SMALL CAP IDEA: Are smaller gold mining firms the better option?

Gold is close to a record high price and might well be on course to break through the historic US$2,000 per ounce mark.

At the beginning of this week, the price was holding firm at just over US$1,920 per ounce.

The only time it’s ever been higher was a week earlier when the price briefly hit US$1,930.

At just over £1,550 per ounce, the sterling price is also nudging at records, although there was a run up towards current levels back in the spring of last year as the Russian invasion of Ukraine combined with chaos in UK domestic politics to encourage investors to move into haven assets.

The more creative of UK investors, though, haven’t just been buying physical gold or ETFs.

Value: Gold might well be on course to break through the historic US$2,000 per ounce mark. At the beginning of this week, the price was holding firm at just over US$1,920 per ounce

They’ve also been moving into equities.

The reasons are simple enough.

Most gold mining companies have cost bases which are reasonably fixed.

Inflation can move things around a little bit, especially if companies are overly leveraged towards oil for their energy costs.

But, in general, once the overall cost at which an ounce of gold is produced – the all-in sustaining cost – is established, it can often stay fairly stable.

And that means that at times when the gold price jumps up significantly – as it has done by almost US$300 per ounce since November – all the gains go straight to margin.

Big gold miners, like Endeavour and Barrick do well. But heavyweight investors are already well exposed to these.

It’s the mid-caps and smaller producers, like Caledonia Mining, Pan African Resources, Ariana Resources, Chaarat Gold, Resolute, Scotgold, Shanta and Serabi that tend to get the real boost.

But there’s often a delayed effect, as market sentiment catches up with fundamentals, and investors work out exactly where the best gains are to be had.

No two gold miners are alike of course, which is where the stock picking skill enters back into the equation.

Gold companies offer the production of a safe-haven asset with the corresponding downside of operational and – sometimes jurisdictional – risk.

But some companies have a better track record than others in this regard, and backing an experienced team is probably the key to making the right choices in this space.

In Southern Africa, both Caledonia Mining (1,135p) and Pan African (18p) look attractive and well-seasoned, boasting long track records of successful gold production and decades of experience of operating in the country – respectively Zimbabwe and South Africa.

Not easy jurisdictions at the best of times, and yet these companies make it work.

Caledonia has just completed the expansion of production at its long-lived Blanket mine in the south of Zimbabwe and is currently also absorbing the acquisition of the country’s largest undeveloped gold resource.

It’s managed to keep operating throughout the ups and downs of recent Zimbabwean history, to the extent where it’s now a significant player at a national level.

For its part, Pan African also has long years of experience operating in South Africa, keeping production going at some of the country’s most historic mines.

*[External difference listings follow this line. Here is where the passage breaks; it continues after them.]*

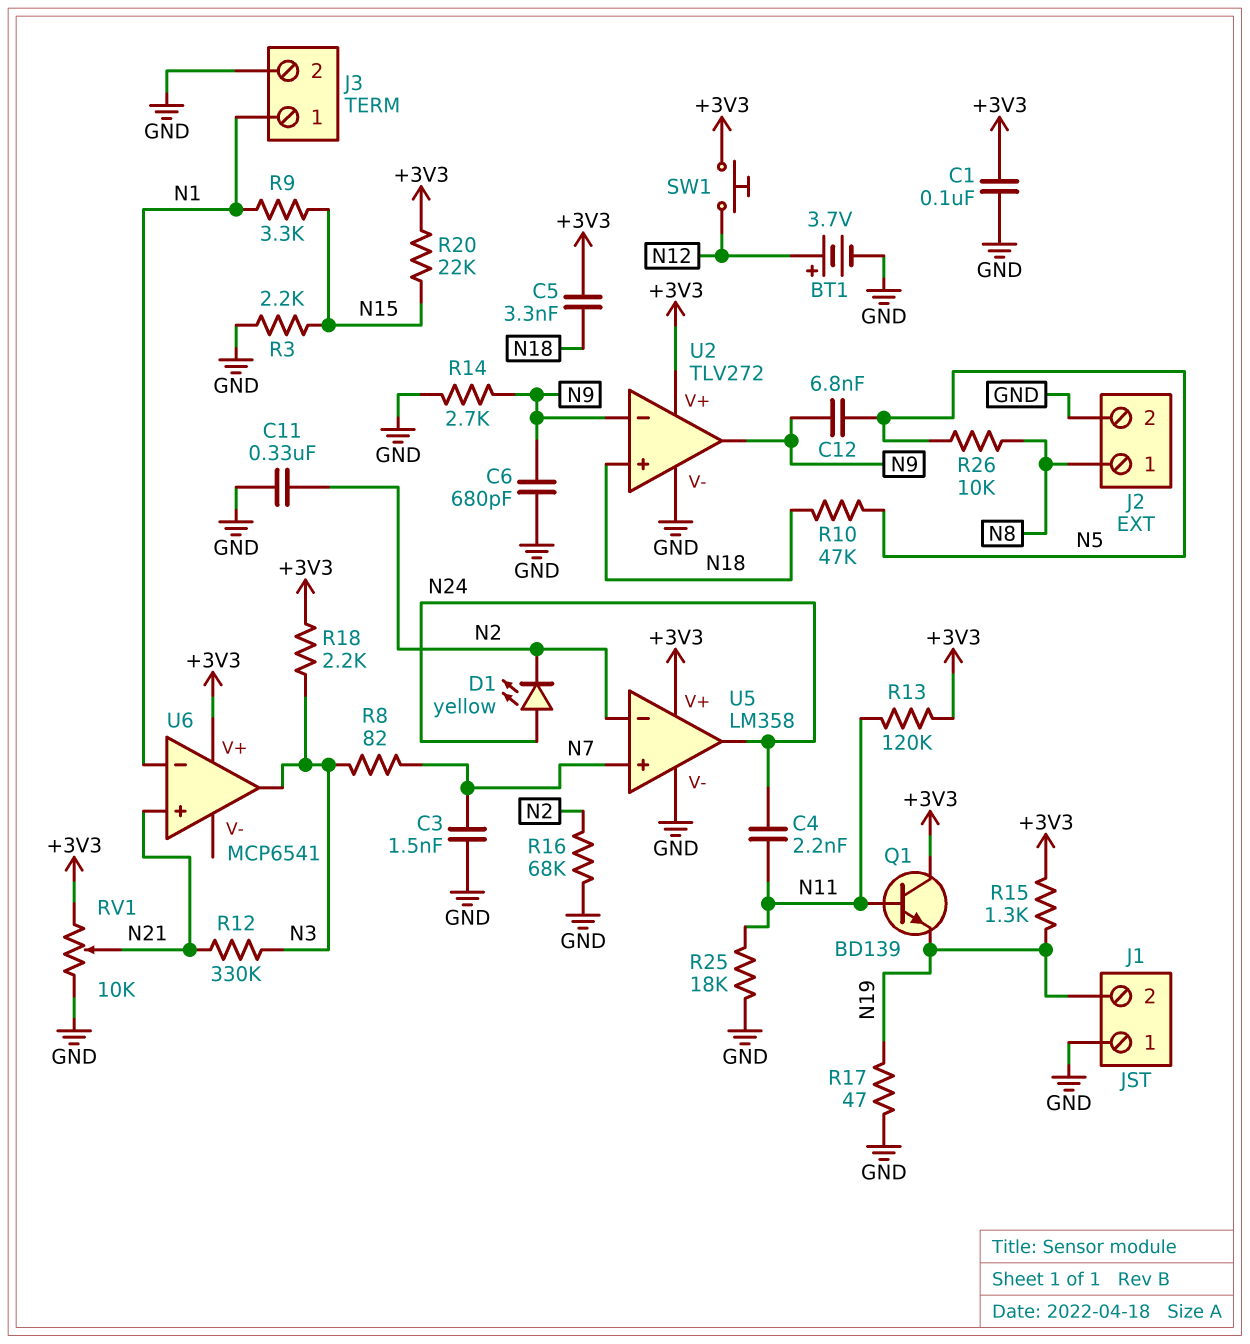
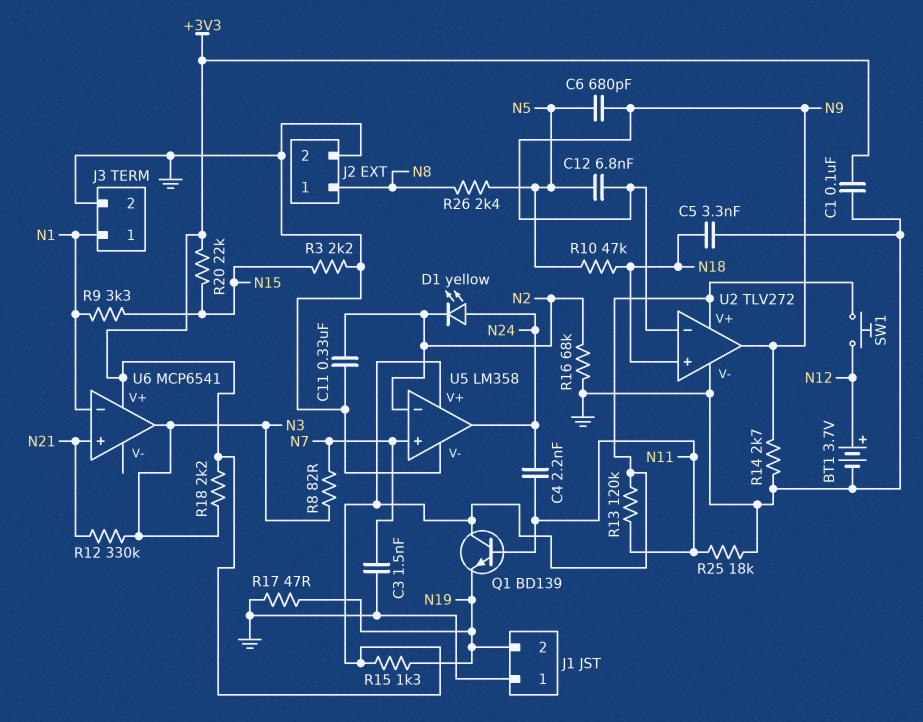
C5: 3.3nF (+3V3, N18) -> 3.3nF (GND, N18)
C6: 680pF (GND, N9) -> 680pF (N5, N9)
R26: 10k (N5, N8) -> 2.4k (N5, N8)
RV1: 10k (+3V3, GND, wiper N21) -> none

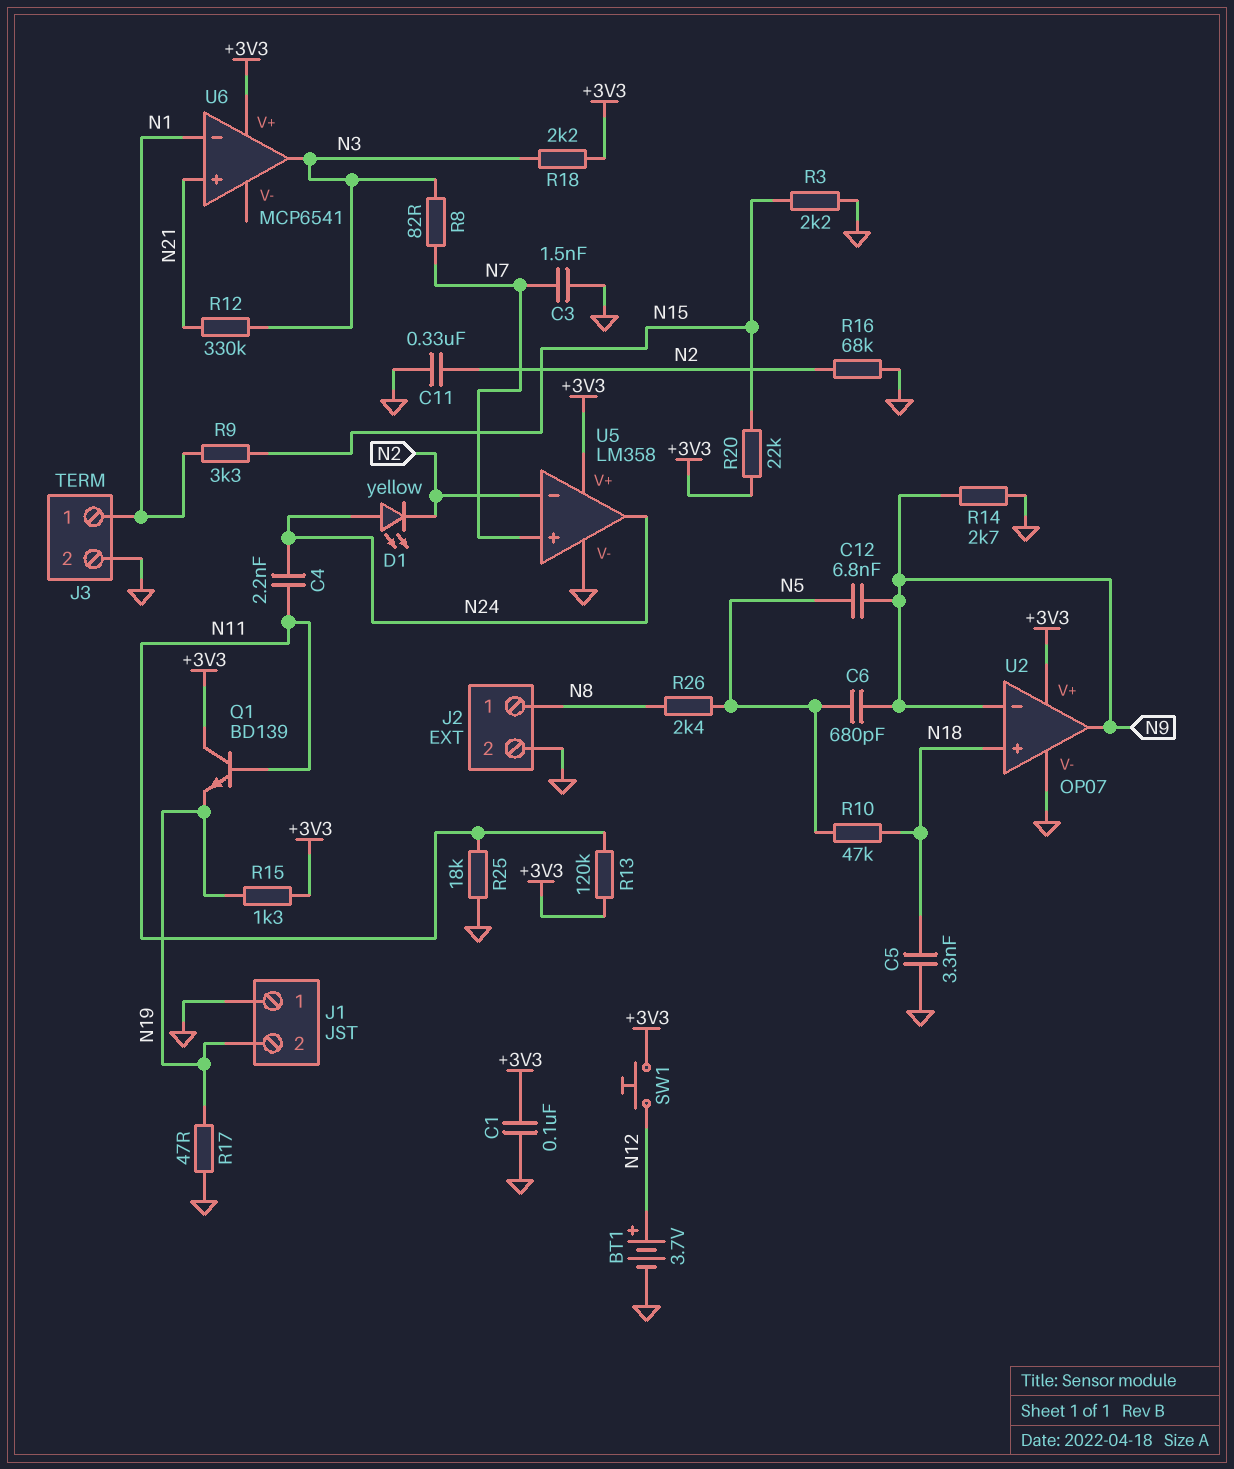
U2: TLV272 -> OP07

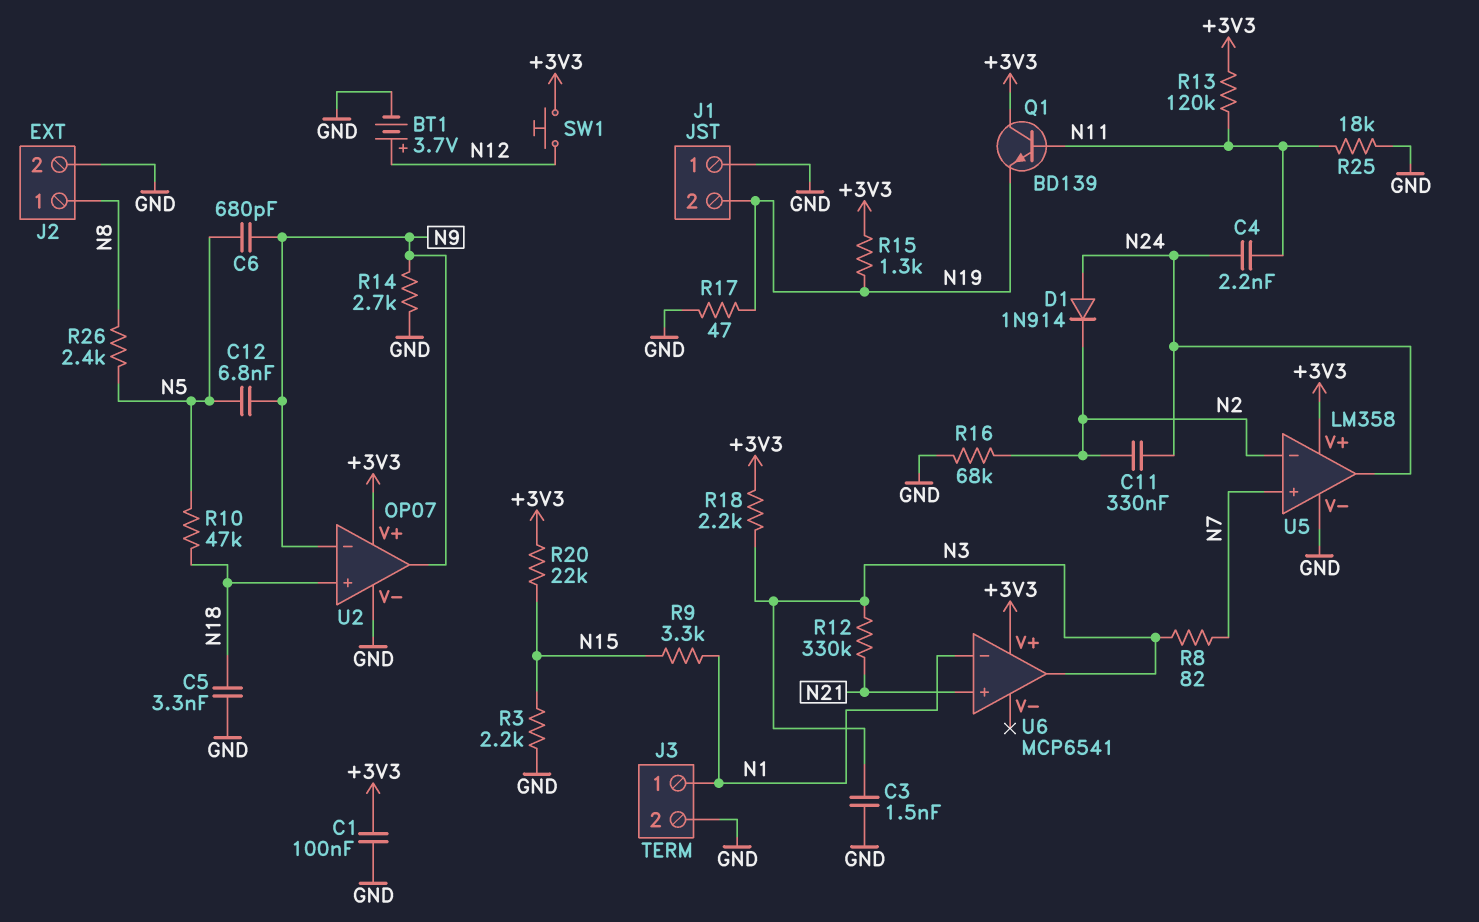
C3: 1.5nF (GND, N7) -> 1.5nF (GND, N3)
C11: 330nF (GND, N2) -> 330nF (N2, N24)
D1: LED yellow (A N24, K N2) -> diode 1N914 (A N24, K N2)

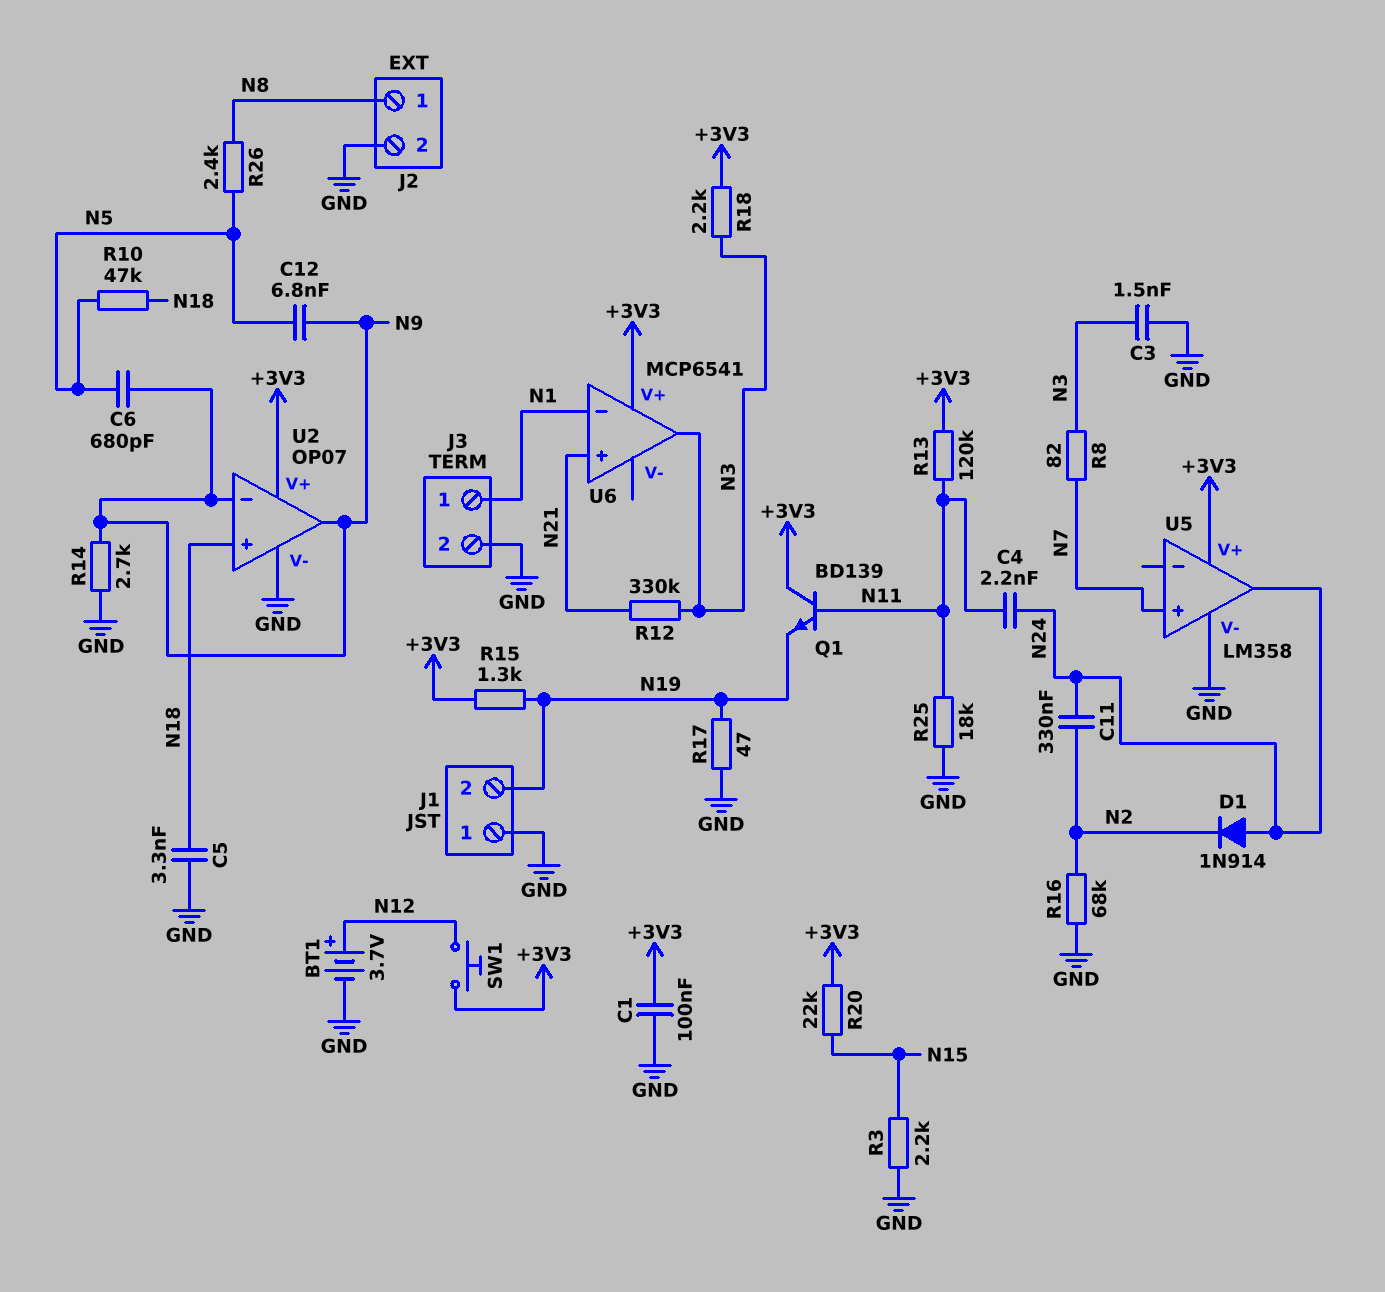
R9: 3.3k (N1, N15) -> none
U5 pin in-: N2 -> none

The chief executive Cobus Loots comes from a Black Economic Empowerment background and also has plenty of experience dealing with South Africa’s powerful mining unions.

Throughout the years Pan African has kept annual production at or around the 200,000oz mark, and although the mines haven’t always been easy to work, the company has managed to find a way through.

Shanta (12p), too, has had the occasional glitch in what’s generally been a strong performance over the years at its mines in Tanzania and, like Caledonia, it too has significant upside to the production profile in the shape of multi-million ounce exploration potential across the border.

In North Africa, Centamin (116p) comes in and out of favour in Egypt, while in Ethiopia it looks like KEFI (0.75p) might finally be about to get the long-awaited Tulu Kapi project off the ground.

Other existing London-listed producers that are worth a look include Chaarat (10.9p), which has been operating a mine in Armenia for some time, and which also has significant upside from developments in Kyrgyzstan; Serabi (38p), which has production in Brazil; Australian company Resolute (16p), which has a long track record of production in West Africa; and local champion Scotgold (40.5p), with its small mine in the Grampians.

And a hat-tip to Ariana Resources (3.4p), which has interests in small-scale production in Turkey.

Ariana has stayed the course over the years, where other mightier names have fallen, and has produced real returns for shareholders.

Aside from the hard cash it’s paid out when deals have gone its way, its shares are also up significantly over the past few years, although a re-rating in response to the latest strength in gold is only faintly in evidence.